HETERODOKSİ (ALEVİLİK)
İddialara göre Anadolu Selçuklu devletini yıkıma götüren etkenlerden birisi olana Babai isyanını örgütleyen Baba İlyas ve Baba İshak Vefai tarikatına bağlı şeyhlerdir. Bu iki şeyhin hem Babai isyanın organize ettikleri ve Anadolu’daki gayri sunni (Heterodoks) cereyanların tohumunu attıkları da iddialar arasındadır. Belirttiğimiz üzere bu bir iddiadır. Kanaatimize göre şüpheyle yaklaşılması gereken bir iddiadır. Çalışmanın başından itibaren anlaşılacağı üzere ehl-i sünnet tasavvuf ve tarikatlarında gelenek son derece önemlidir. Şeyhin vekili olan halifeler inanç ve söylemlerini şeyhlerinden öğrendikleri şekilde devam ettirirler. Yukarıda Seyyid Ebü’l Vefa(ks)nın Ehl-i sünnet bir sufi olduğu tespit edildiğine göre, Dede Garkın, Baba İlyas ve Baba İshak’ın gayri sunni bir tasavvuf anlayış ve yaşayışına sahip olmaları ve mantıksız gözükmektedir. Anadolu İslam tasavvufu cereyanında Vefai olduğu bilinen iki önemli şahsiyet daha vardır.
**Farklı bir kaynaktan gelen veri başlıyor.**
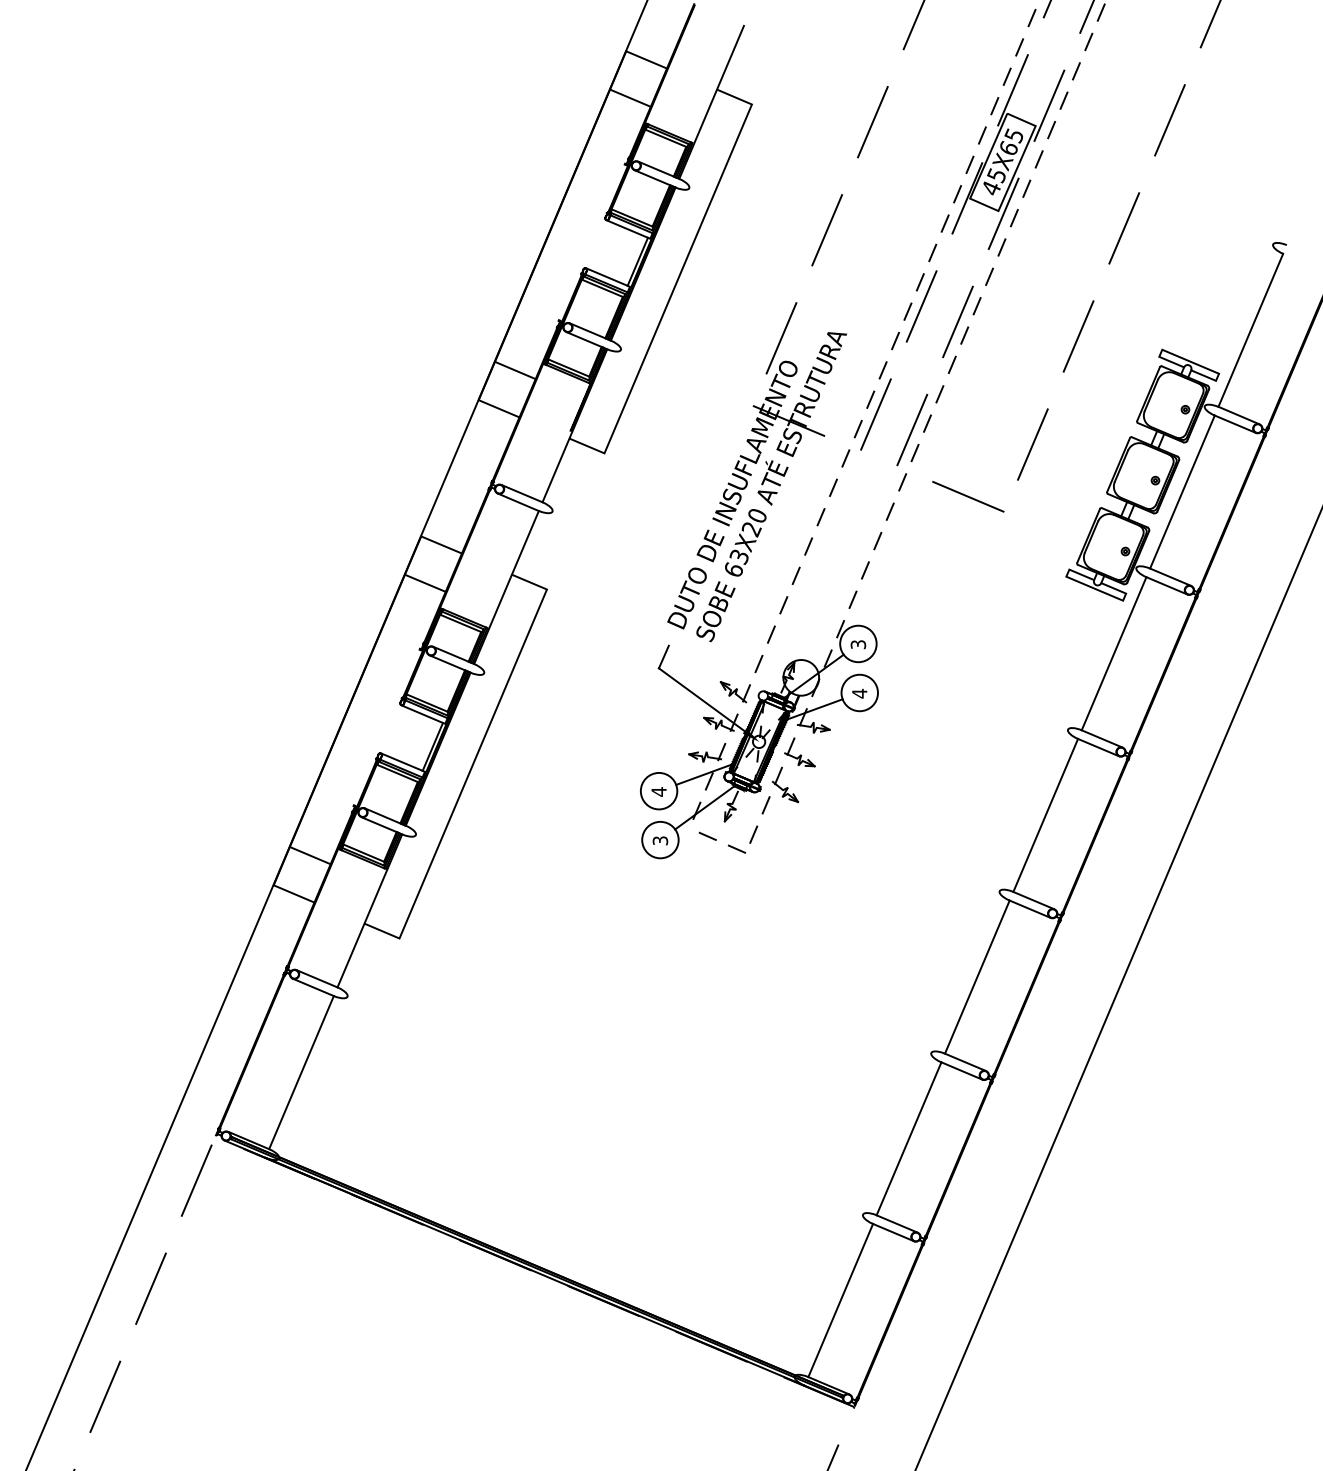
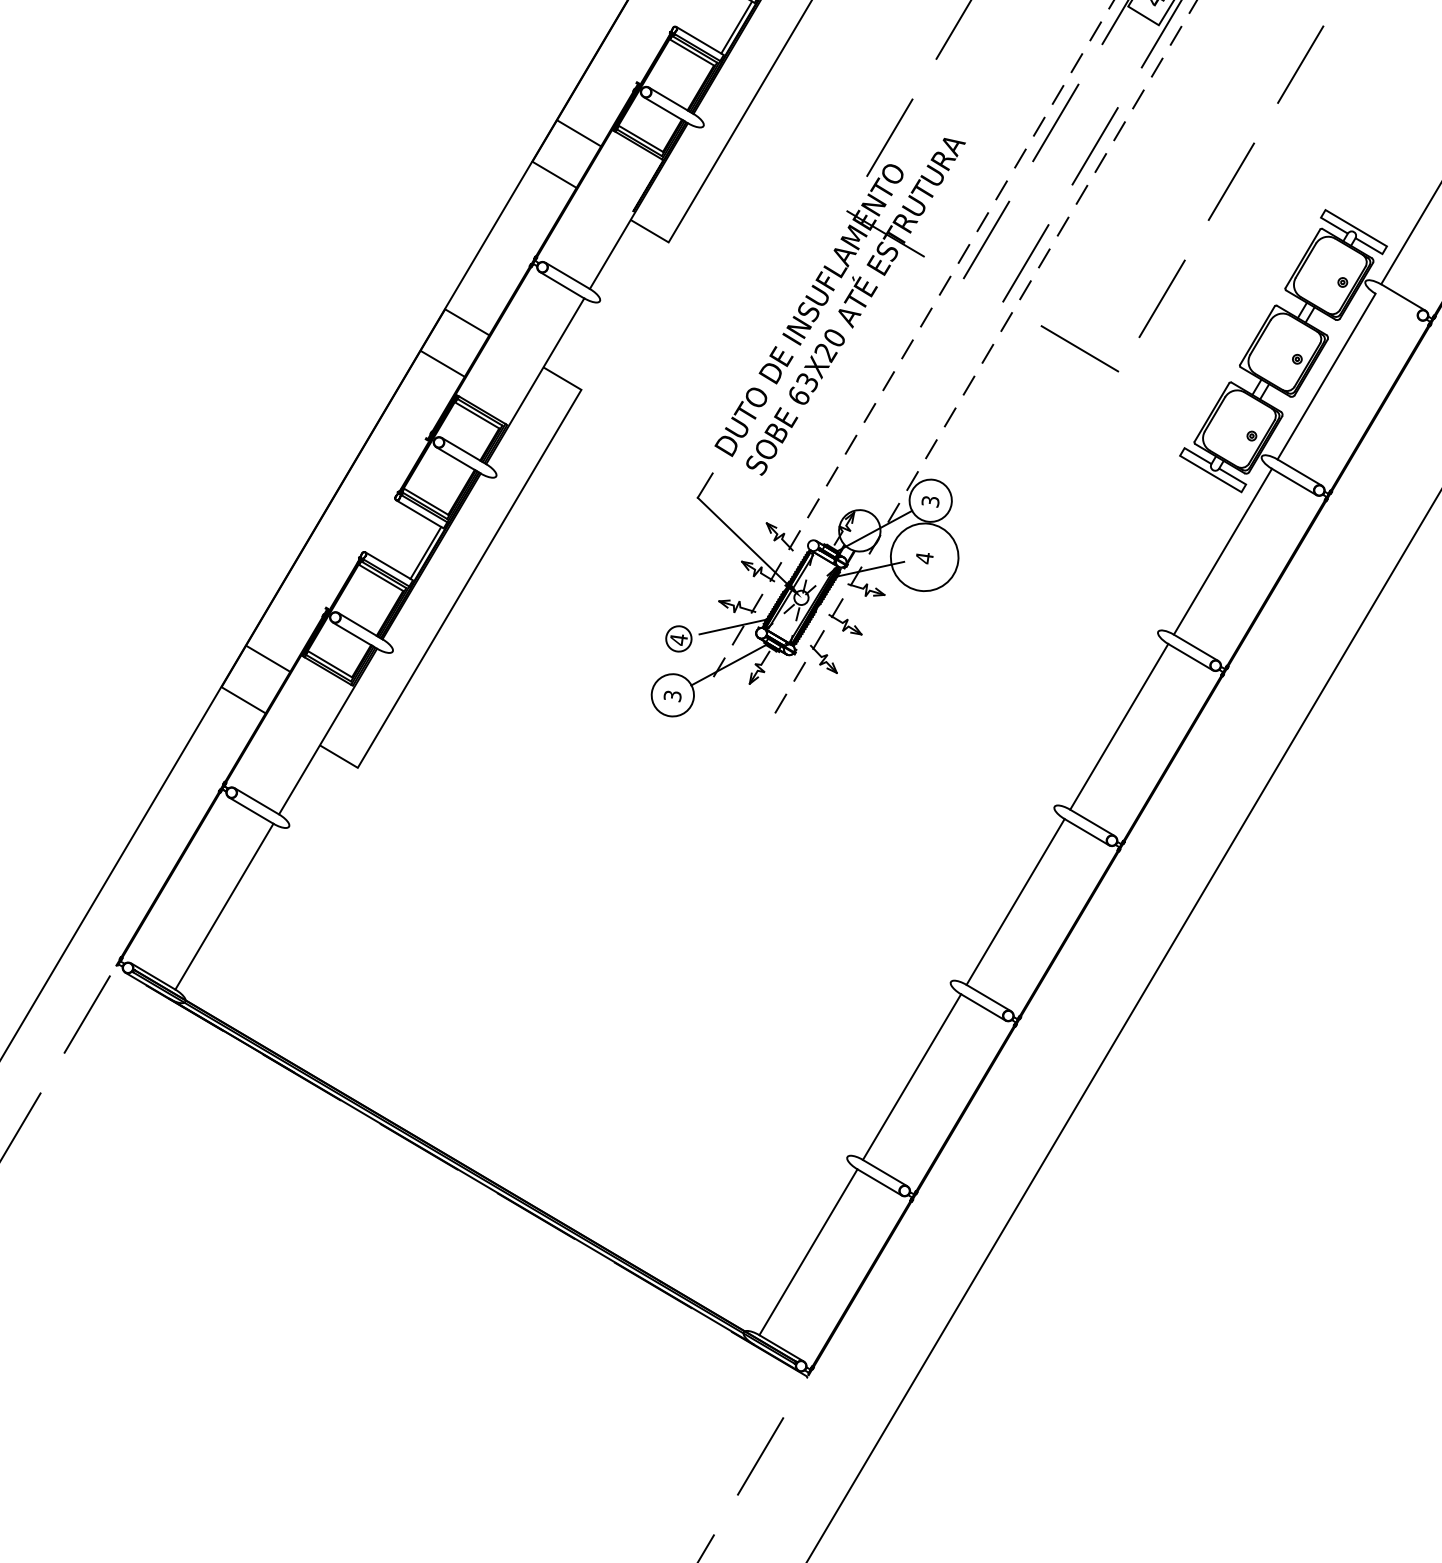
line: (1234, 423) -> (1397, 305), removed
circle: (859, 692) -> (924, 556), size x1.6
circle: (658, 790) -> (678, 638), size x0.6
line: (716, 840) -> (737, 704), removed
Birincisi Osmanlı devletinin manevi kurucusu aynı zamanda Osman Bey’in kayın babası Şeyh Edebalı’dır.
Asıl
ismi bilinmeyen Şeyh Edebali (ö.1326) Karaman’da dünyaya gelmiş ilk
tahsilini Karaman’da yapmış Hanefi fakihi Necmeddin ez-Zahidi, Şam’da Sadreddin
Süleyman b. Ebü‟l-İzz ve Cemâleddin el-Hasîrî gibi devrinin tanınmış
âlimlerinden ilim tahsilinde bulunmuştur. Aşıkpaşazade’nin belirttiğine göre
Şeyh Edebalı pek çok kerameti görülmüş bölge halkının candan bağlı olduğu bir
dervişti. Dünyalığı, malı, davarı pek çok idi. Dervişlere mahsus çerağ ve alem
sahibiydi. Hiçbir zaman konuğu eksik olmaz, gelenden gidenden evi boş kalmazdı.
Osman Gazi de bu yüce insana zaman zaman gelir misafir olurdu.
Osmanlı döneminde bilinen ikinci
Vefai dervişi meşhur Geyikli Baba’dır. Osmanlı tarihi kaynaklarına göre Geyikli
Baba müritleriyle Bursa yakınlarında yaşayan münzevi bir derviştir.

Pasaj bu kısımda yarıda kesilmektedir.